Where Will Meat Production Increase To Supply Rising Future Demand?
Since feed costs are the largest component of the production cost for meat animals, regions that have abundant, low-cost feed available will have an advantage in animal production. Transport costs for grains and oilseed meals raise feed costs. The regional data show that parts of North and South America have considerable surpluses in grains and oilseed meals, the two largest components of feeds. In the future, this provides a solid, initial advantage for those regions in producing more animals in order to export more meat than they do now. Their current grain and meal exports could be replaced by meat exports. The EU, Oceania, and the former Soviet Union republics have large grain surpluses, but not surpluses of oilseed meals. The meal deficit is particularly large in the EU. Future use of grain to produce animals for meat export would be partially offset by a growing need to import oilseeds for crushing or oilseed meals, which would incorporate a transportation cost. Oceania’s grain exports are primarily wheat for food uses. Grain for food use is typically valued higher than feedgrains, so it is unlikely that Australia in the future would replace food-use grain exports with domestic use of the grain for feed. Russia, Ukraine, and Kazakhstan are economies in transition, and the degree to which they could produce more oilseed meal domestically is difficult to gauge. Grain yields and domestic infrastructure for agriculture in those countries have improved in recent years, and grain resources for potential meat exports may grow in the future.

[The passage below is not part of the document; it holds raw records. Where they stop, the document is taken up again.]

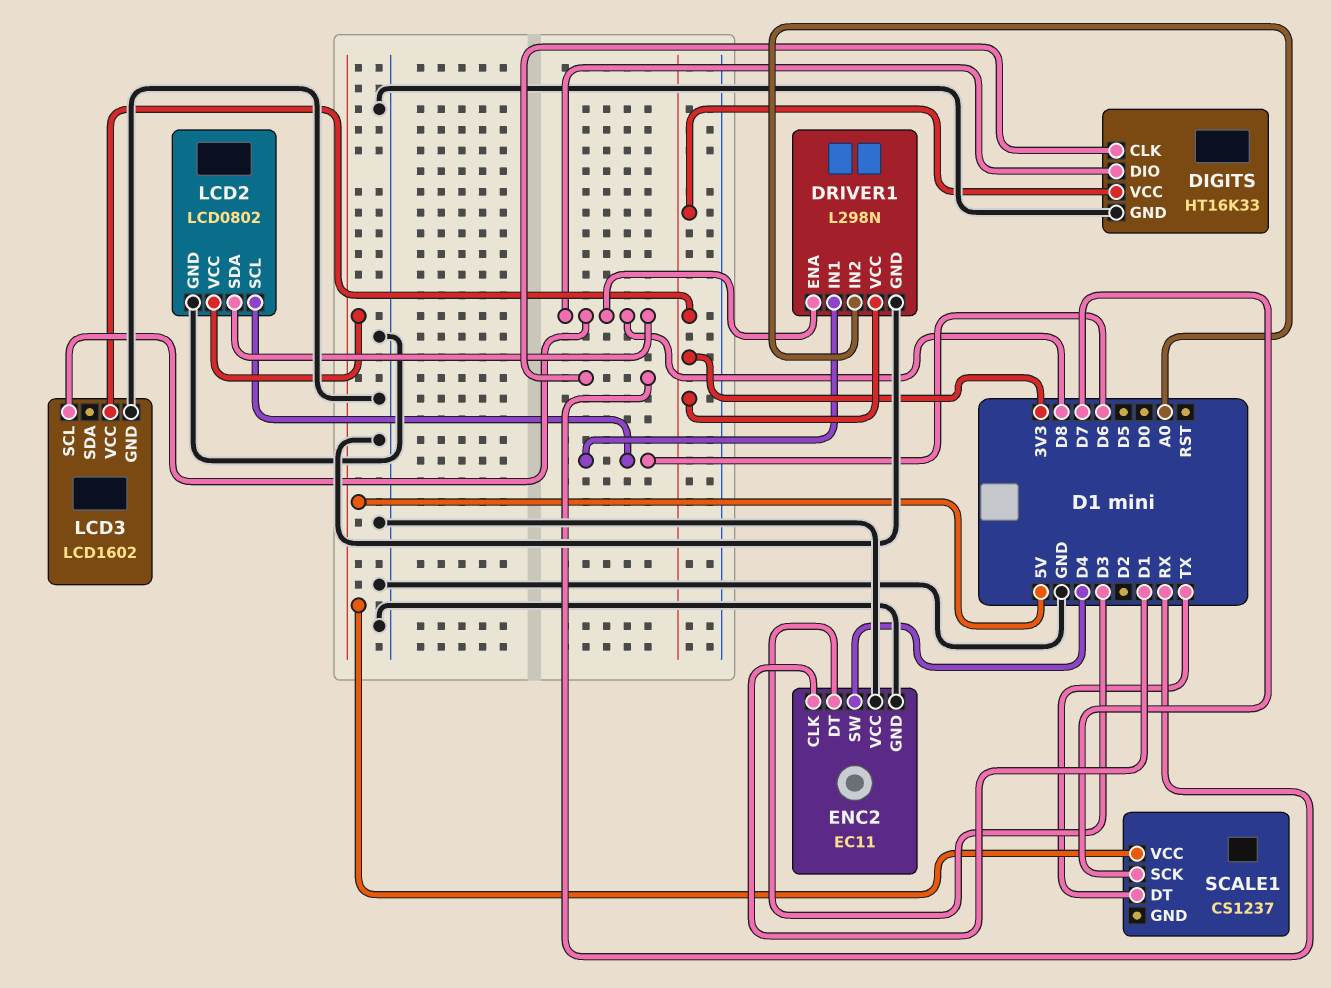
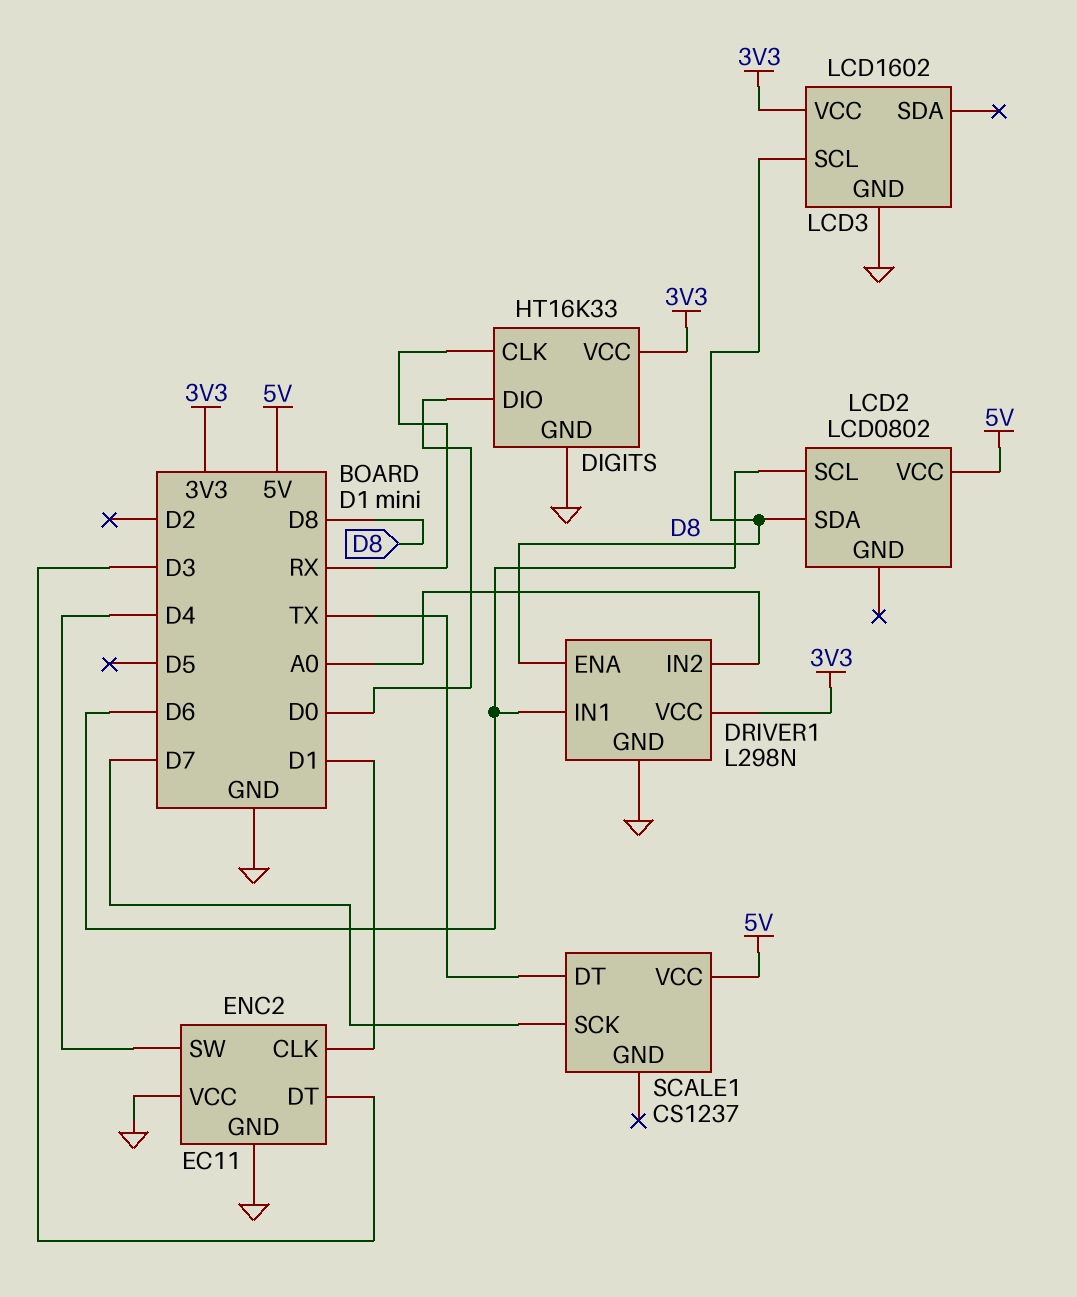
DIGITS pin DIO: D8 -> D0
LCD2 pin GND: GND -> none

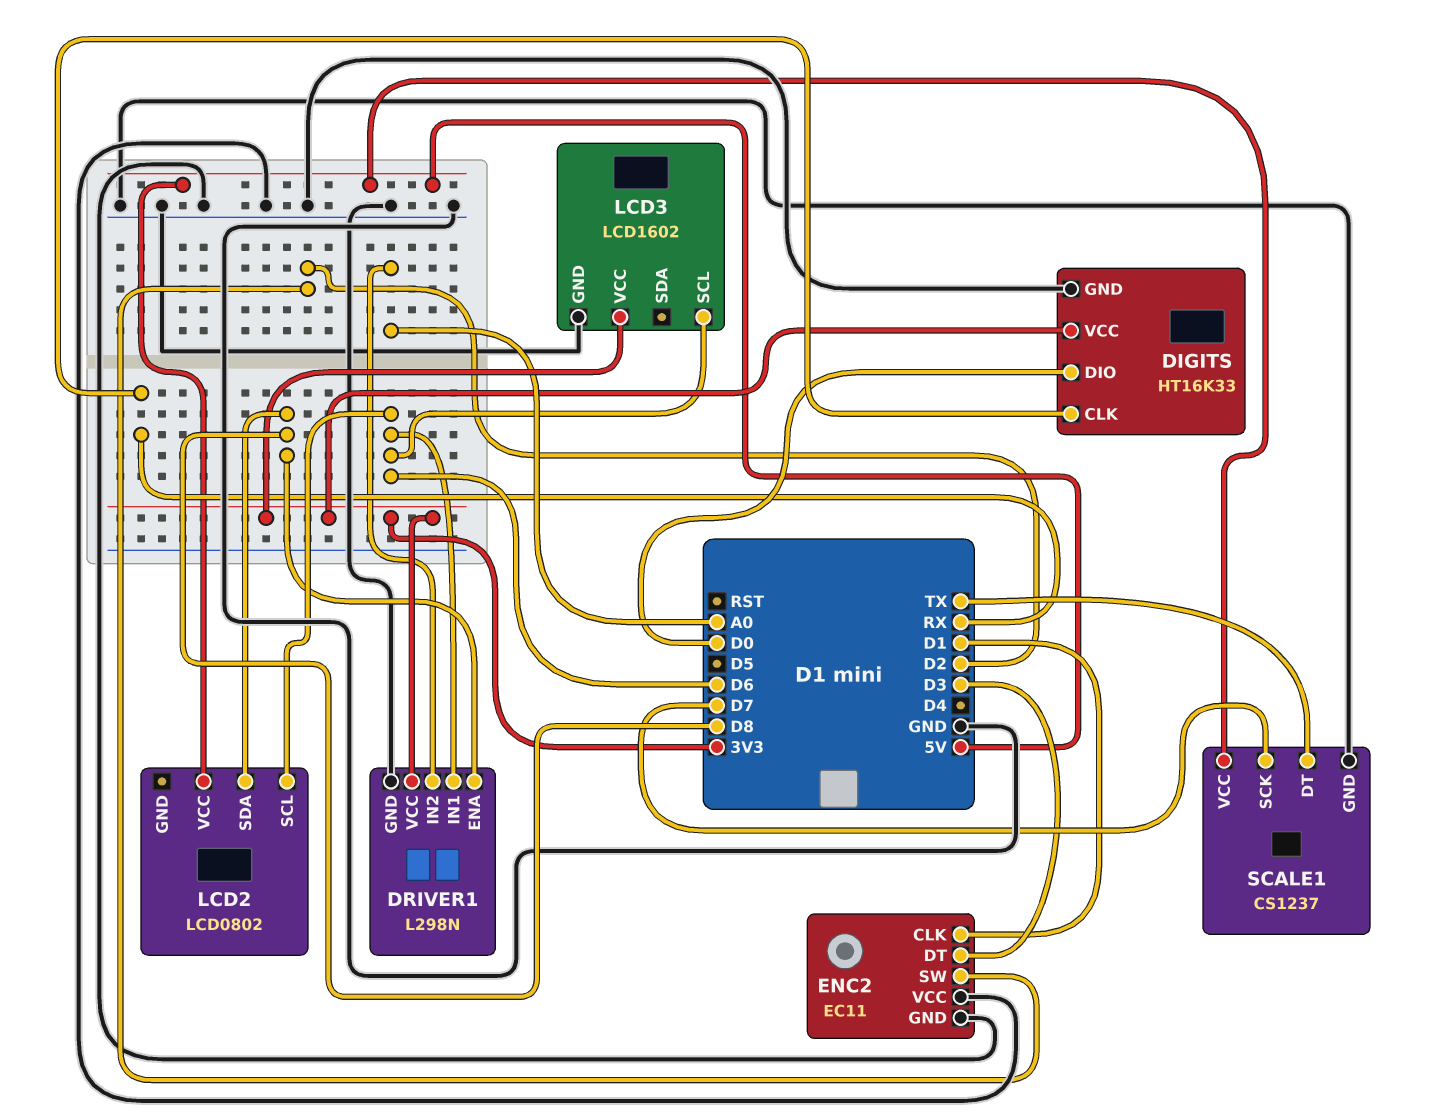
ENC2 pin SW: D4 -> D2
LCD3 pin SCL: D8 -> D6
SCALE1 pin GND: none -> GND

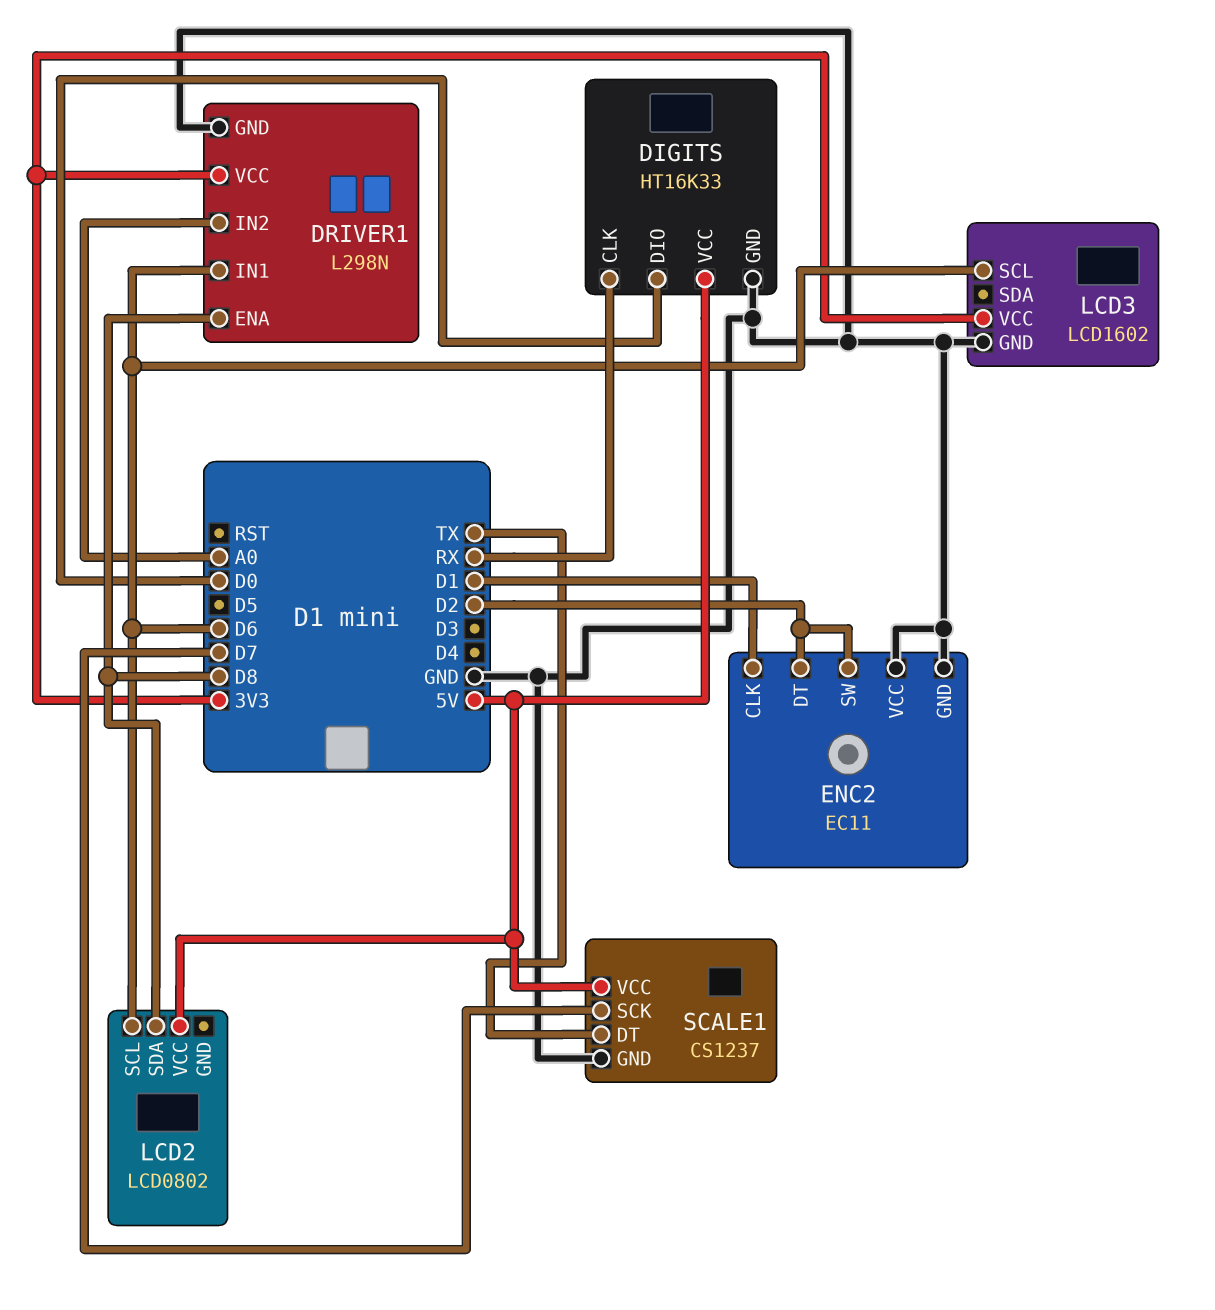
DIGITS pin VCC: 3V3 -> 5V
ENC2 pin DT: D3 -> D2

East Asia has the largest deficit in grains of any region, as well as a deficit in oilseed meals. The oilseed meal deficit is actually greater, if the region’s near-total dependence on oilseed imports is taken into account. Imported oilseeds include transportation charges, which raise the cost of the meal and oil made from them. Greater meat production in East Asia would require even greater imports of grain and meal, at a cost in terms of transportation. Even maintaining current production is difficult, since higher feed costs burden the region’s meat production as it competes against imported meat from North America and Oceania. Africa, the Middle East, Southeast Asia, and Mexico all show significant deficits in non-rice grains as well as smaller deficits in oilseed meals. As in the case of East Asia, these facts indicate that greater meat production would incur transportation costs from importing grains and meals. In terms of domestic resources for intensive animal feeding with grains and meals, these regions do not appear well-positioned to generate meat exports. However, Africa and the Middle East each have a large endowment of pasture land. If that endowment could be made more productive or used more intensively, production of sheep and cattle meat from grass-fed animals might increase.

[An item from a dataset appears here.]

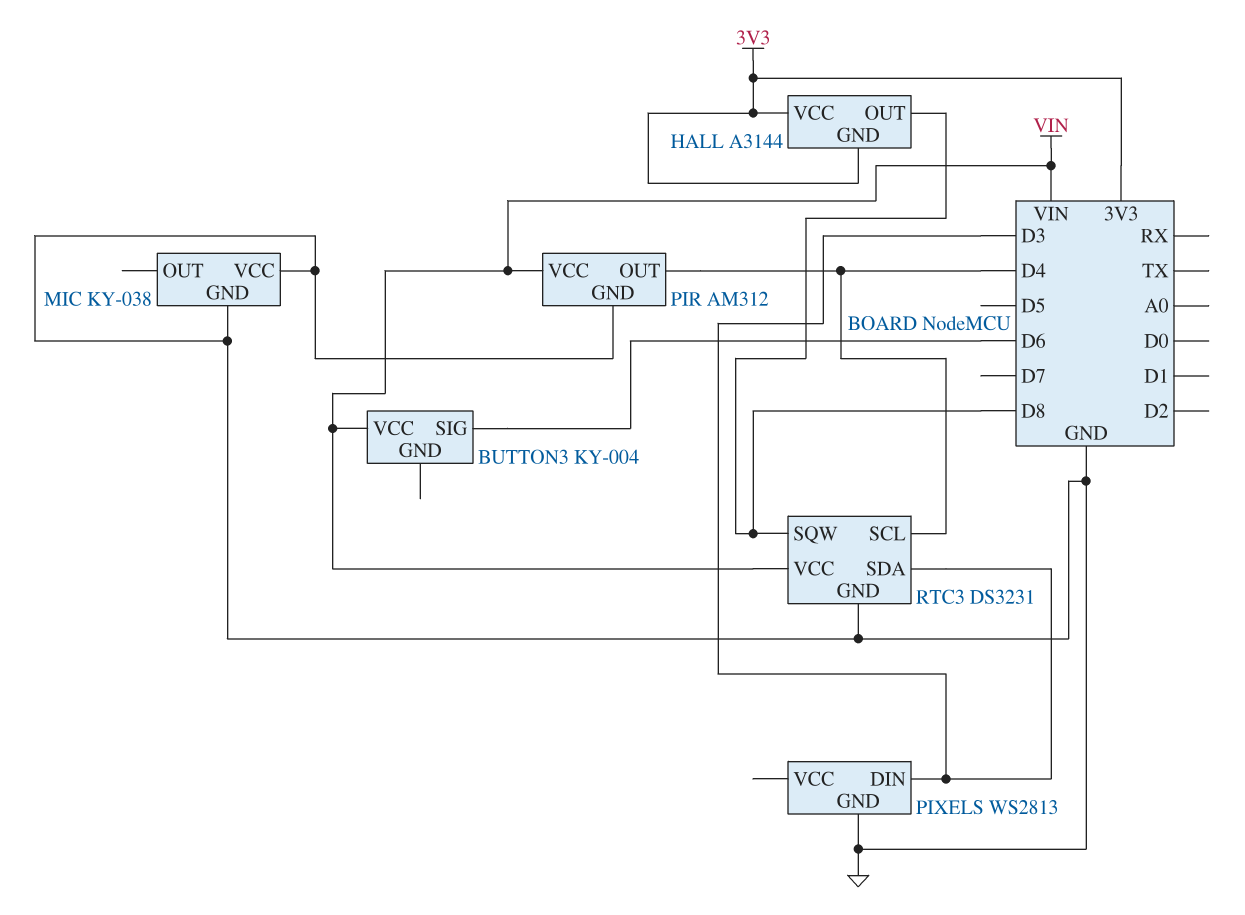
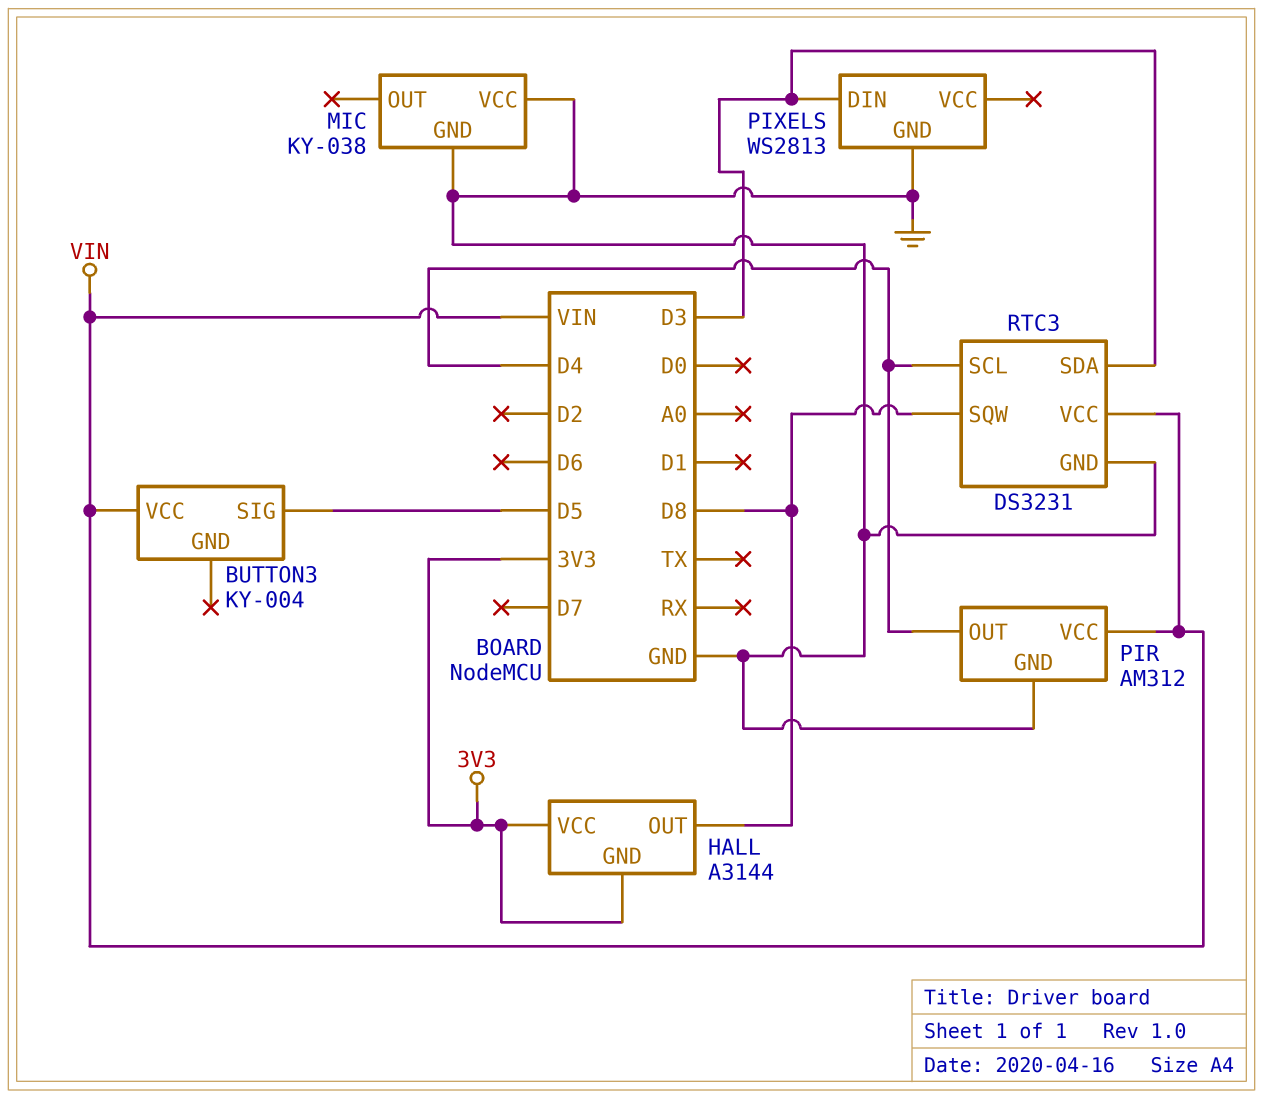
BUTTON3 pin SIG: D6 -> D5

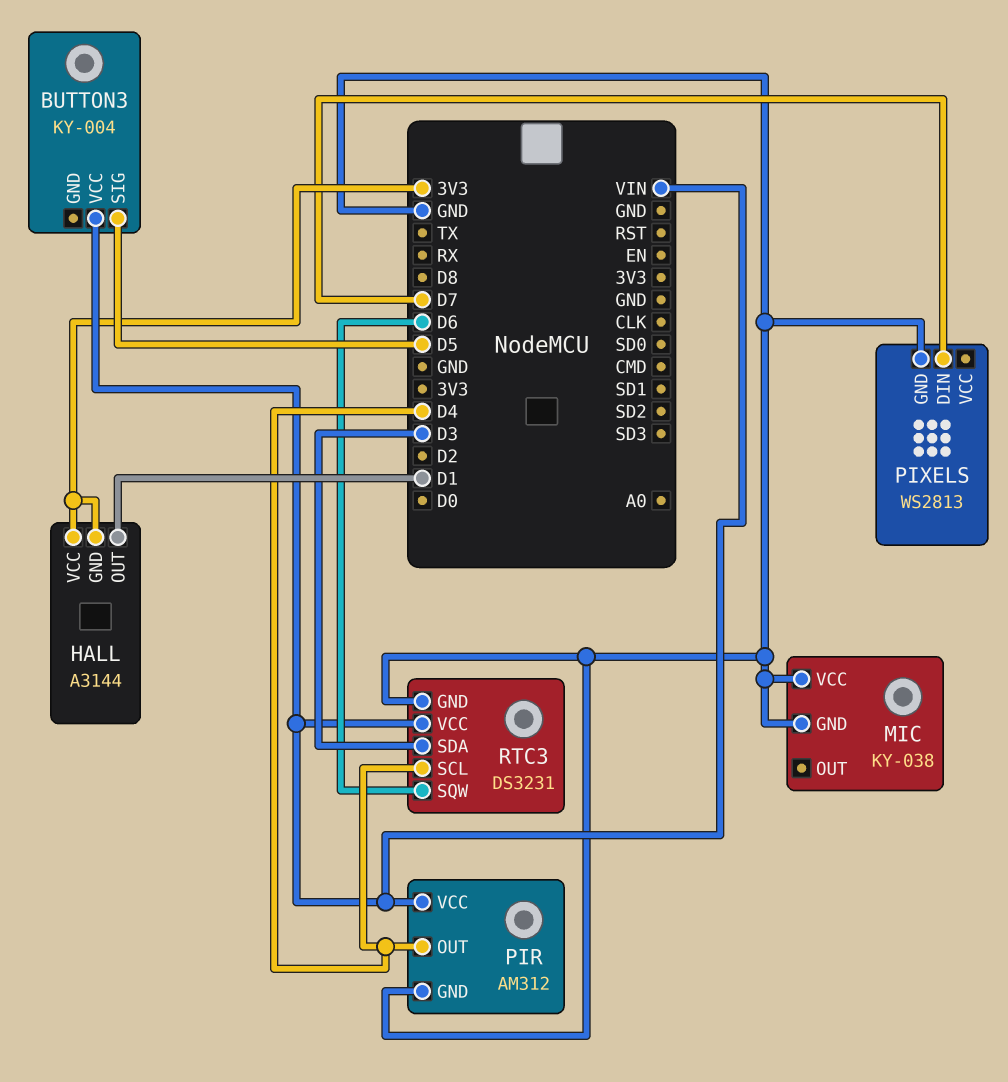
HALL pin OUT: D8 -> D1
PIXELS pin DIN: D3 -> D7
RTC3 pin SQW: D8 -> D6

North and South America appear to be potential sources of greater meat exports, if their current surplus capacity in grains and meals are the only factors to consider. Each region, however, is vast in area. Even within these regions, resources and demand patterns can vary widely, and transport costs for feeds can be important. While for Brazil, Argentina, Paraguay, and Uruguay as a region there is a grain surplus over current consumption, the surplus exists entirely in Argentina, and Brazil had a grain deficit between 1996 and 2000. Growth in animal feeding in Brazil that involved importing grains from Argentina would add transport costs. In the United States, the Midwest has large surpluses of grain and meal, while current large meat-producing areas in the Southeast already depend in part on feedstuffs shipped in from the Midwest or from foreign sources.